Charles James and DSR Weave Technology and Fashion at the Met
This past weekend I visited the ‘Charles James: Beyond Fashion’ exhibit at the Metropolitan Museum of Art, sponsored by the Costume Institute and designed by Diller Scofidio & Renfro (DSR). For those unfamiliar, James was a prominent Anglo-American fashion designer whose career spanned the 1930-70’s. During the 40’s and 50’s in particular, James developed an arsenal of coats, suits, cocktail dresses and ball gowns that ultimately defined his work as spectacularly sublime and formally provocative. His work is best known for its sculptural forms and architectural construction techniques, simple seams and attention to detail. The DSR exhibition aims to emphasize the conceptual intent and construction techniques of each piece using digital animation and architectural drawings.
The exhibition is broken down into two parts: The Anna Wintour Costume Center, on the lower level, gives a chronological sweep of James’ development over 35 years, while the first floor special exhibitions gallery focuses on 15 of his most fantastic ball gowns. While both parts adequately depict the depth of James’ talents, I found the ball gown gallery to be exceptional.
The first floor, a sea of black, disk-like platforms creates a field of James’ most extravagant evening gowns. Each platform presents a single dress, with tilted monitors and cameras mounted on robotic arms located at the rear.

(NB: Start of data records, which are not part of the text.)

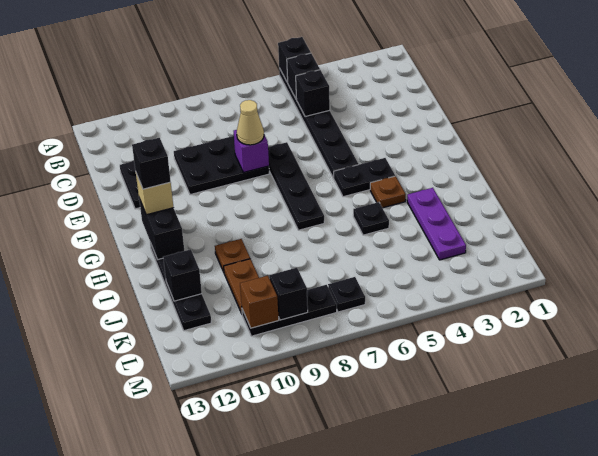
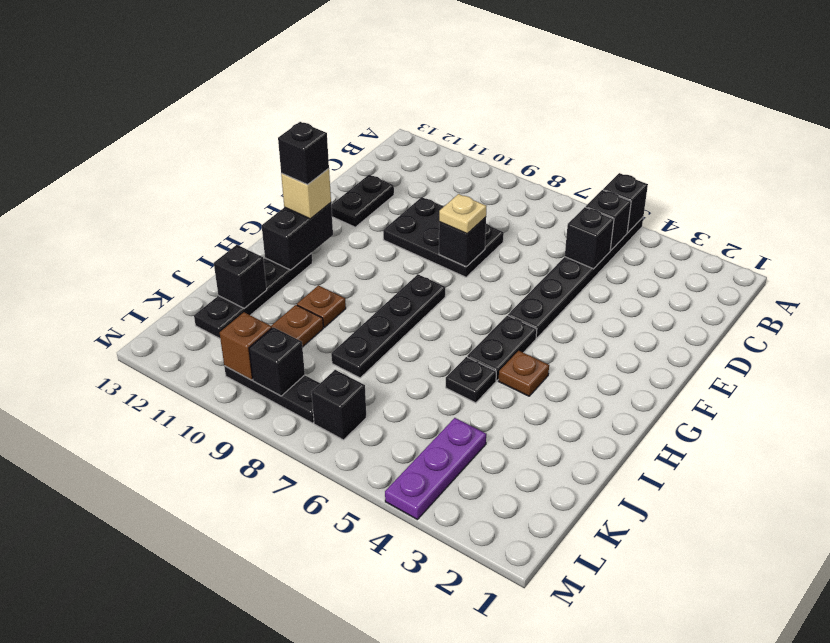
black plate E7:H7 level 1 -> black plate G8:J8 level 1
purple brick E8 level 2 -> black brick E8 level 2
tan cone E8 level 3 -> tan plate E8 level 3
black plate G4:G5 level 1 -> black plate G5:H5 level 1
purple plate I3:K3 level 1 -> purple plate K4:M4 level 1
black plate L7 level 1 -> black brick L7 level 1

One of my close friends was a lead animator on the project, and narrated in-depth explanations of each garment as we moved through the exhibit. He explained that each animation is meant to describe the primary idea behind specific gowns. Every animation begins with the robotic camera arm performing a ‘scan’ of the dress. This reveals on the monitor below digital models tracing complex boning and fluid seam lines. My favorite part was the way the dresses were deconstructed to convey concept as well as construction technique in true axonometric fashion. Before diving into detail work, the big picture of each piece is explained. For example, one of the more structurally impressive pieces, the “Lampshade” evening gown, boasts a simple fitted bodice and skirt, with a hemisphere-like sheath that blooms at the knee. Conceptually, the volume at the base references the form and structure of a lampshade or umbrella. An x-ray reveals a diagrid of boning beneath layers of fabric that are ruched together along one continuous seam.
View the animation video for Deconstructing Charles James here.

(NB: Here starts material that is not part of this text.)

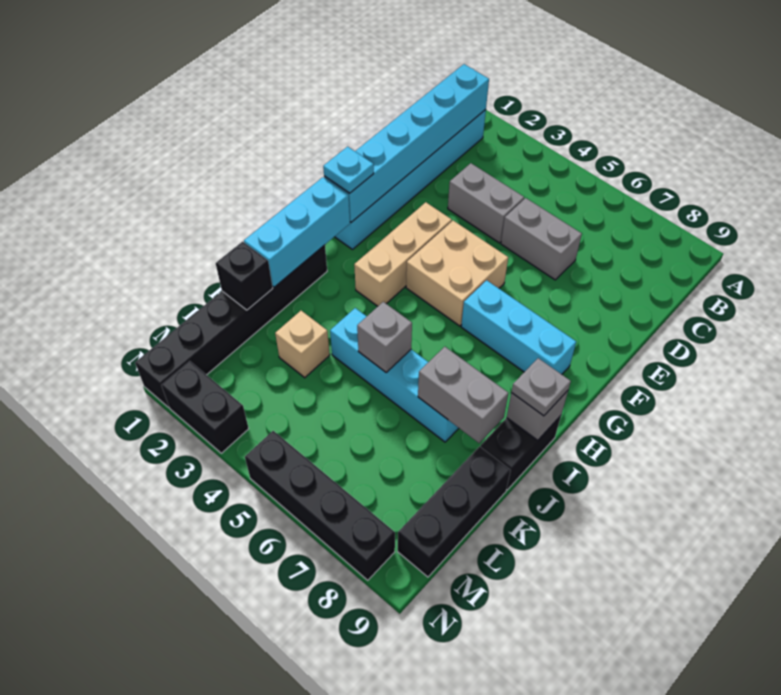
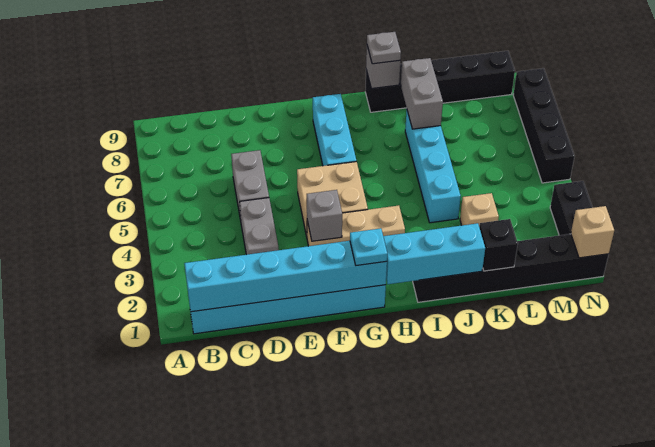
grey brick J5 level 2 -> grey brick F3 level 2
none -> tan brick N1 level 2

The combination of DSR’s technology and James’ craftsmanship reveals the importance of the relationship between big ideas and meticulous detail work, which is prevalent in both the digital animations and physical garments. Architects and designers alike could stand to learn a great deal from the shows’ content and presentation. More often than not, clear conceptual form work supported by straightforward structure creates the most impactful built form, whether it be an extravagant ball gown or a 50-story skyscraper.